Morse Mill pastor calls for more pro-life unity
By Allen Palmer
Staff Writer
July 12, 2005
MORSE MILL – Jim Johnston, pastor of Morse Mill Baptist Church since 1972, said that America needs to resolve her emotionally polarizing moral civil war over life, abortion and embryonic stem cell research.
“I think we need to pull together the pro-life people out of both parties and get them together because this moral issue affects everything,” said Johnston, whose congregation includes Rep. Belinda Harris, D-Ware, chairwoman of the Democrats for Life Caucus. “It’s like throwing a rock in a puddle and the waves go out.”
Johnston, who freely admits he was caught off guard when abortion was legalized in 1973, said America’s churches are desperately ill.
“Our country needs revival,” he said. “Without revival, we’re headed for ruin.
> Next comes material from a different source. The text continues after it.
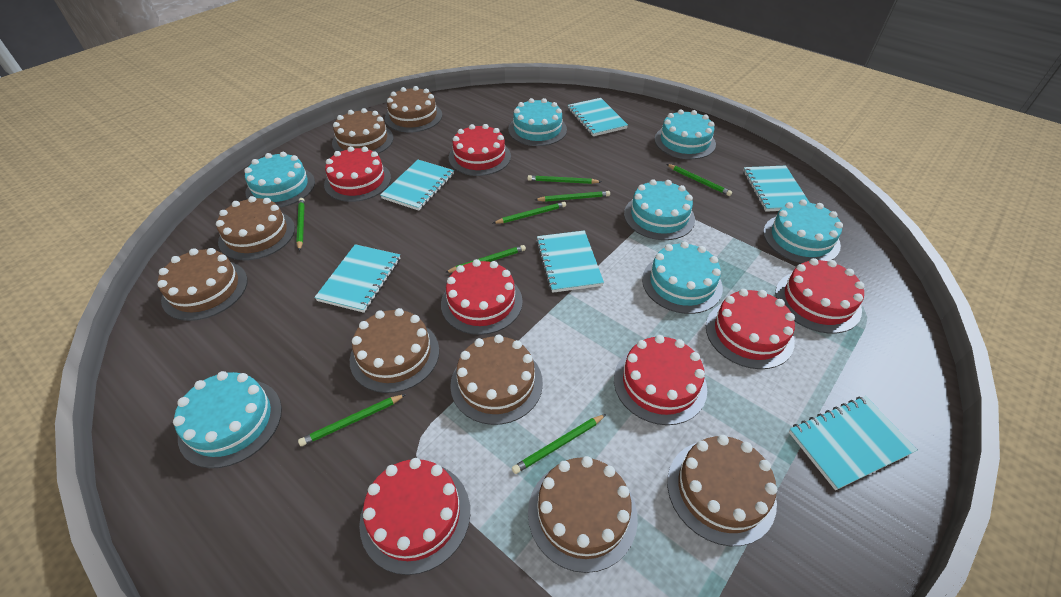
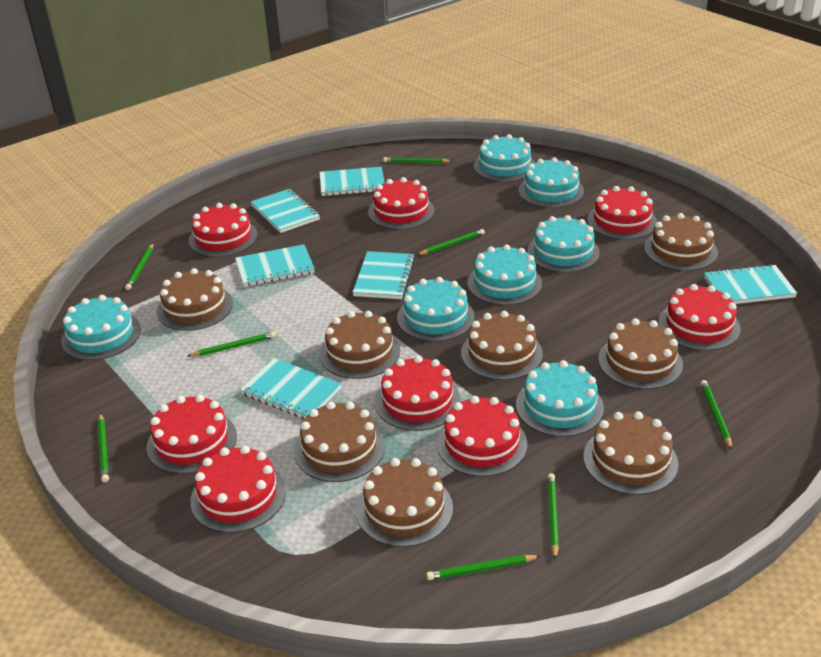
red cake: 7 -> 8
God has been very gracious not to send judgment on our nation. Prayer can change things, and if we get revival, and people start praying, that revival’s going to filter out.
“I think if our country’s going to experience revival, there has to be the moral coming together of Christian people. Right now, even among Christians, there is the division between pro-choice and pro-life. “
In 1973, Johnston said that he was so busy ministering in and around the Morse Mill community in the foothills of the Ozark Mountains that he wound up taking the wrong position on Roe v. Wade, the monumental abortion case before the U.S. Supreme Court.
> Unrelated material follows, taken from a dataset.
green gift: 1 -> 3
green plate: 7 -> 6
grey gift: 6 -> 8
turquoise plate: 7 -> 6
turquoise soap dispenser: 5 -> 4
“I didn’t even realize it happened,” he confessed. “I wasn’t listening to the news. I didn’t have time. People in our church said, ‘Well, we think a woman has a right to choose, in the case of rape and incest and so forth.’ And God just kept bringing people to me saying, ‘You know, you need to look at this again.’ They were very gentle, and I became pro-life.
“I’ve had to ask the Lord to forgive me of that. I wasn’t really preaching about being pro-choice or anything, but I really didn’t understand the issue. I told the folks that I had to repent of that and ask God’s forgiveness. I really think it’s wrong to take life. We shouldn’t play God.”
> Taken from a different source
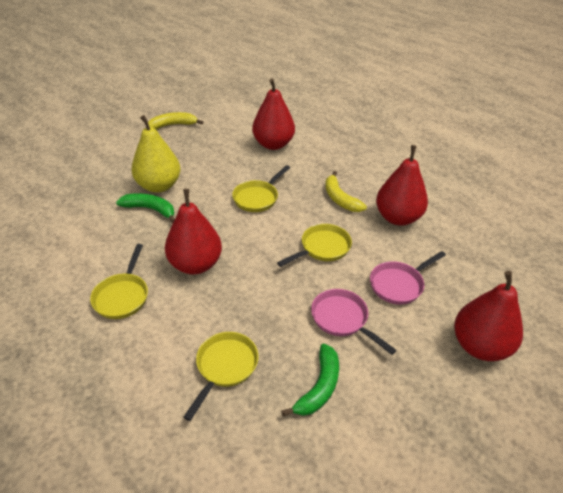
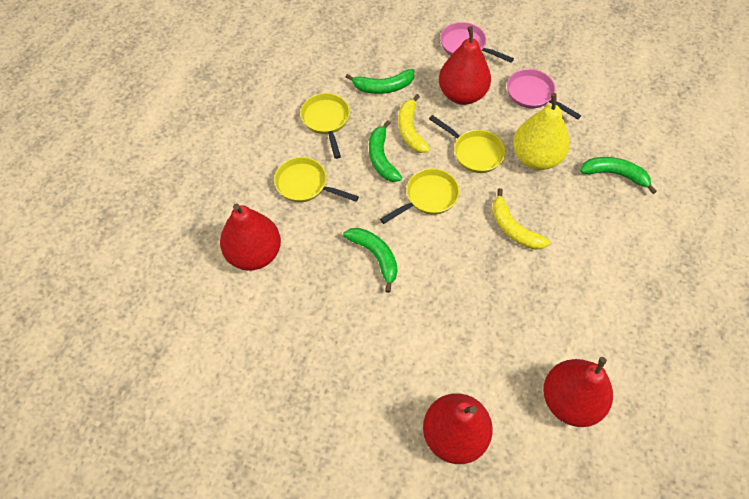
green banana: 2 -> 4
Johnston extends his defense of life to the human embryo, which is at the center of a epic battle concerning job creation and alleged economic benefit to Missouri. None of that matters when a life is taken, the pastor said.
“We used to say life begins at conception, but I believe it begins with the embryo,” he said. “I don’t believe in embryonic stem cell research, because that’s destroying life. Adult stem cell research doesn’t kill anyone. It has been very effective. They can do everything with adult stem cell research that they want to do with the embryonic. That was an education process for me, because of science. Science is making us have to think about things that we hadn’t thought about before.”
“I love this nation. I think God has granted us a position of leadership, but Satan is destroying this nation morally. We can get all of the “conservative” people elected, but if the moral base is gone, what are we going to have? It’s going to be a house of cards that’s going to collapse on itself. So we need people from both parties to come together.
“Am I being naïve thinking it could happen? No, I don’t think so. Prayer is the revolution we need, and I think the rallying point is pro-life.”